We praise the guide, we praise the forest life;
But will we sacrifice our dear-bought lore
Of books and arts and trained experiment,
Or count the Sioux a match for Agassiz?
O no, not we!  Witness the shout that shook
Wild Tupper Lake; witness the mute all-hail
The joyful traveller gives, when on the verge
Of craggy Indian wilderness he hears
From a log-cabin stream Beethoven’s notes
On the piano, played with master’s hand.
‘Well done!’ he cries; ‘the bear is kept at bay,
The lynx, the rattlesnake, the flood, the fire;
All the fierce enemies, ague, hunger, cold,
This thin spruce roof, this clayed log-wall,
This wild plantation will suffice to chase.
Now speed the gay celerities of art,
What in the desert was impossible
Within four walls is possible again,—
Culture and libraries, mysteries of skill,
Traditioned fame of masters, eager strife
Of keen competing youths, joined or alone
To outdo each other, and extort applause.
Mind wakes a new-born giant from her sleep.
Twirl the old wheels?  Time takes fresh start again
On for a thousand years of genius more.’

  The holidays were fruitful, but must end;
One August evening had a cooler breath;
Into each mind intruding duties crept;
Under the cinders burned the fires of home;
Nay, letters found us in our paradise;
So in the gladness of the new event
We struck our camp, and left the happy hills.
The fortunate star that rose on us sank not;
The prodigal sunshine rested on the land,
The rivers gambolled onward to the sea,
And Nature, the inscrutable and mute,
Permitted on her infinite repose
Almost a smile to steal to cheer her sons,
As if one riddle of the Sphinx were guessed.

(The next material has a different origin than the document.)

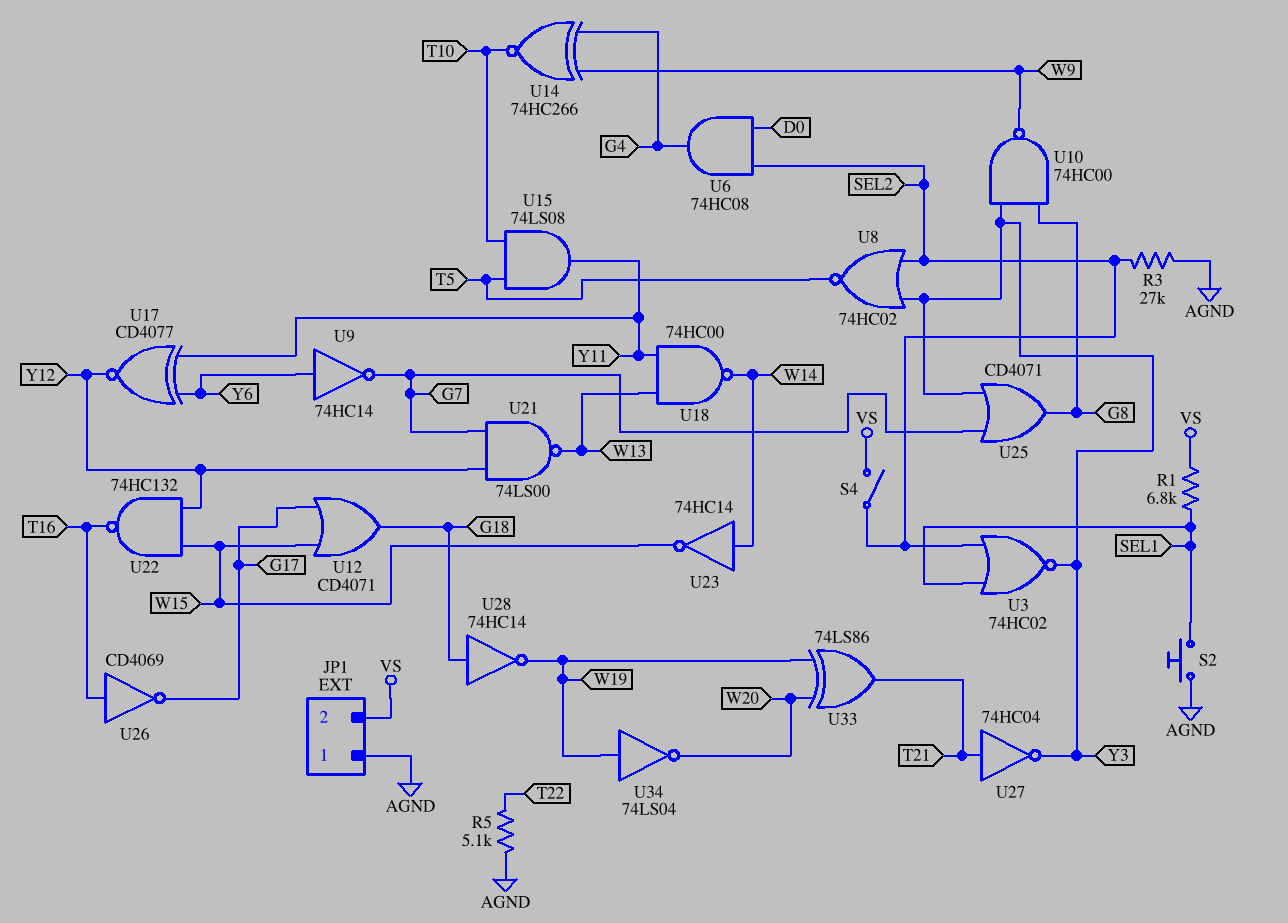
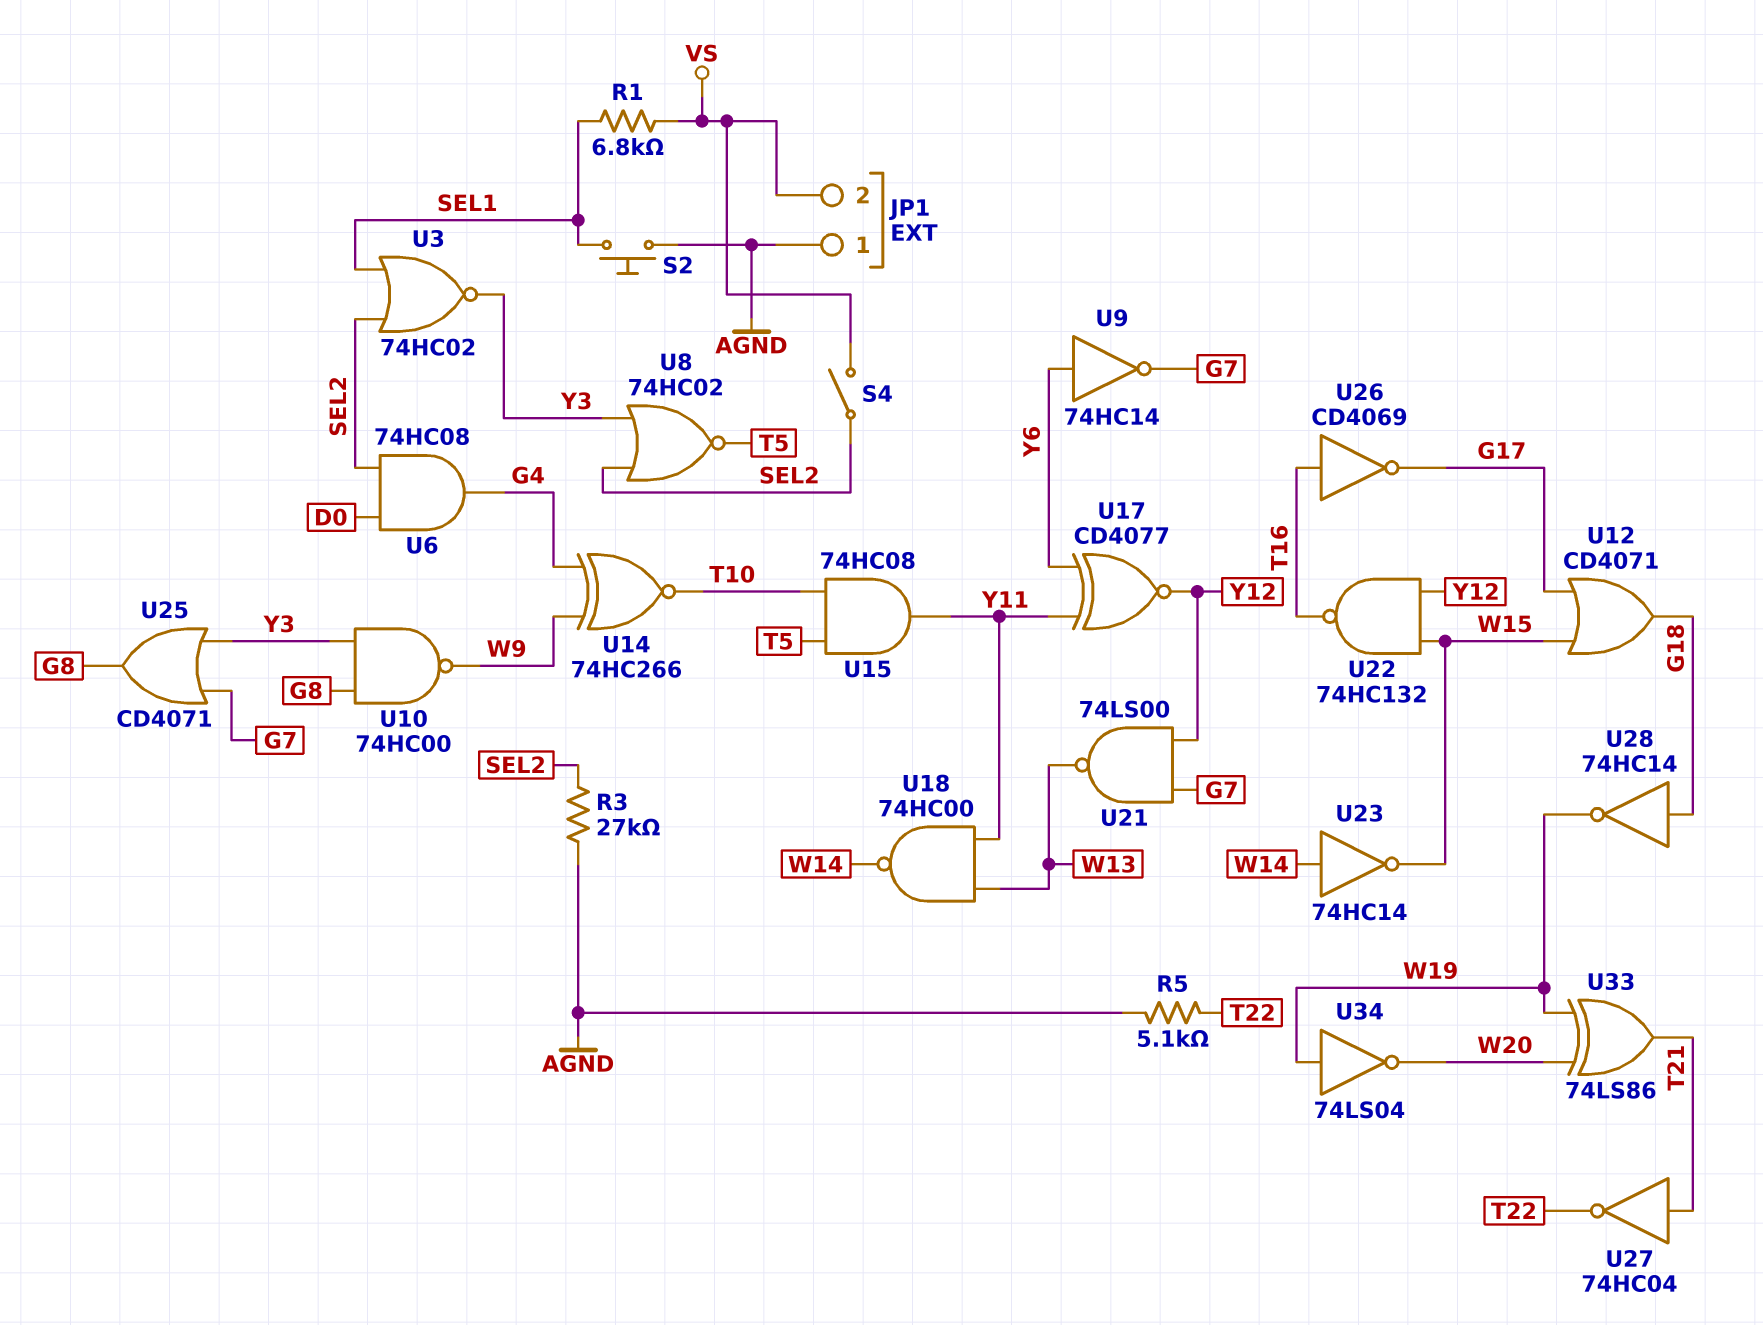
U15: AND 74LS08 (in T5, in T10, out Y11) -> AND 74HC08 (in T5, in T10, out Y11)
U27: NOT 74HC04 (in T21, out Y3) -> NOT 74HC04 (in T21, out T22)

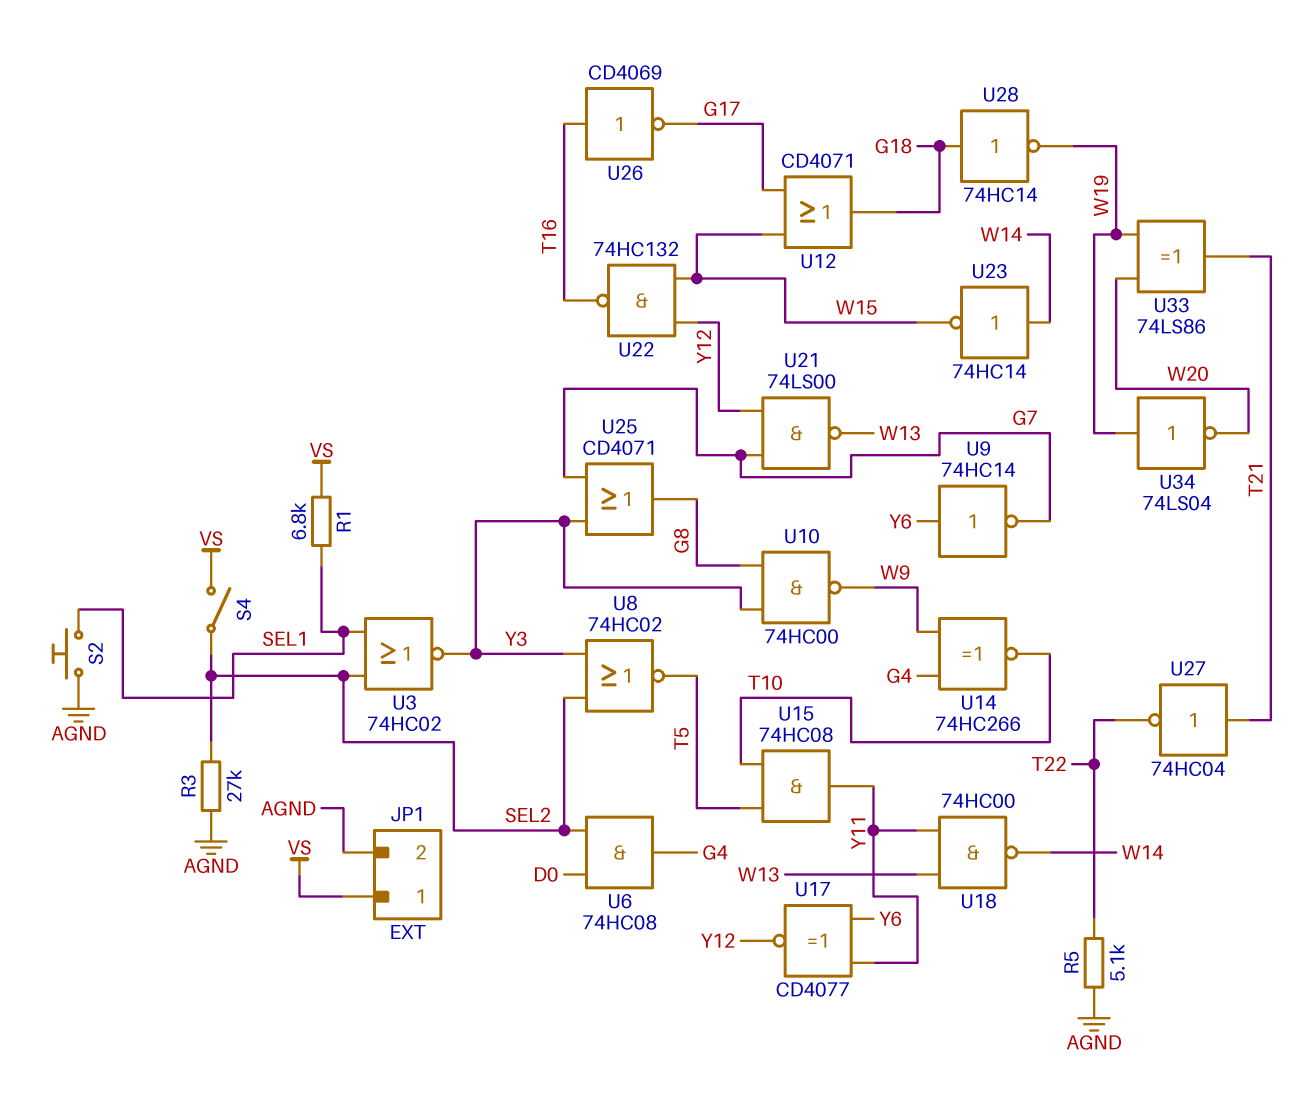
JP1 pin 1: AGND -> VS
JP1 pin 2: VS -> AGND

OCCASIONAL AND MISCELLANEOUS PIECES.

BRAHMA.

If the red slayer think he slays,
  Or if the slain think he is slain,
They know well the subtle ways
  I keep, and pass, and turn again.

Far or forgot to me is near;
  Shadow and sunlight are the same;
The vanquished gods to me appear;
  And one to me are shame and fame.

They reckon ill who leave me out;
  When me they fly, I am the wings;
I am the doubter and the doubt,
  And I the hymn the Brahmin sings.

The strong gods pine for my abode,
  And pine in vain the sacred Seven;
But thou, meek lover of the good!
  Find me, and turn thy back on heaven.

NEMESIS.

  Already blushes in thy cheek
The bosom-thought which thou must speak;
The bird, how far it haply roam
By cloud or isle, is flying home;
The maiden fears, and fearing runs
Into the charmed snare she shuns;
And every man, in love or pride,
Of his fate is never wide.

  Will a woman’s fan the ocean smooth?
Or prayers the stony Parcæ sooth,
Or coax the thunder from its mark?
Or tapers light the chaos dark?
In spite of Virtue and the Muse,
Nemesis will have her dues,
And all our struggles and our toils
Tighter wind the giant coils.

FATE.

  Deep in the man sits fast his fate
To mould his fortunes mean or great:
Unknown to Cromwell as to me
Was Cromwell’s measure or degree;
Unknown to him, as to his horse,
If he than his groom be better or worse.
He works, plots, fights, in rude affairs,
With squires, lords, kings, his craft compares,
Till late he learned, through doubt and fear,
Broad England harboured not his peer:
Obeying Time, the last to own
The Genius from its cloudy throne.
For the prevision is allied
Unto the thing so signified;
Or say, the foresight that awaits
Is the same Genius that creates.

FREEDOM.

  Once I wished I might rehearse
Freedom’s pæan in my verse,
That the slave who caught the strain
Should throb until he snapped his chain.
But the Spirit said, ‘Not so;
Speak it not, or speak it low;
Name not lightly to be said,
Gift too precious to be prayed,
Passion not to be expressed
But by heaving of the breast:
Yet,—wouldst thou the mountain find
Where this deity is shrined,
Who gives to seas and sunset skies
Their unspent beauty of surprise,
And, when it lists him, waken can
Brute or savage into man;
Or, if in thy heart he shine,
Blends the starry fates with thine,
Draws angels nigh to dwell with thee,
And makes thy thoughts archangels be;
Freedom’s secret wilt thou know?—
Counsel not with flesh and blood;
Loiter not for cloak or food;
Right thou feelest, rush to do.’

ODE SUNG IN THE TOWN HALL, CONCORD, JULY 4, 1857.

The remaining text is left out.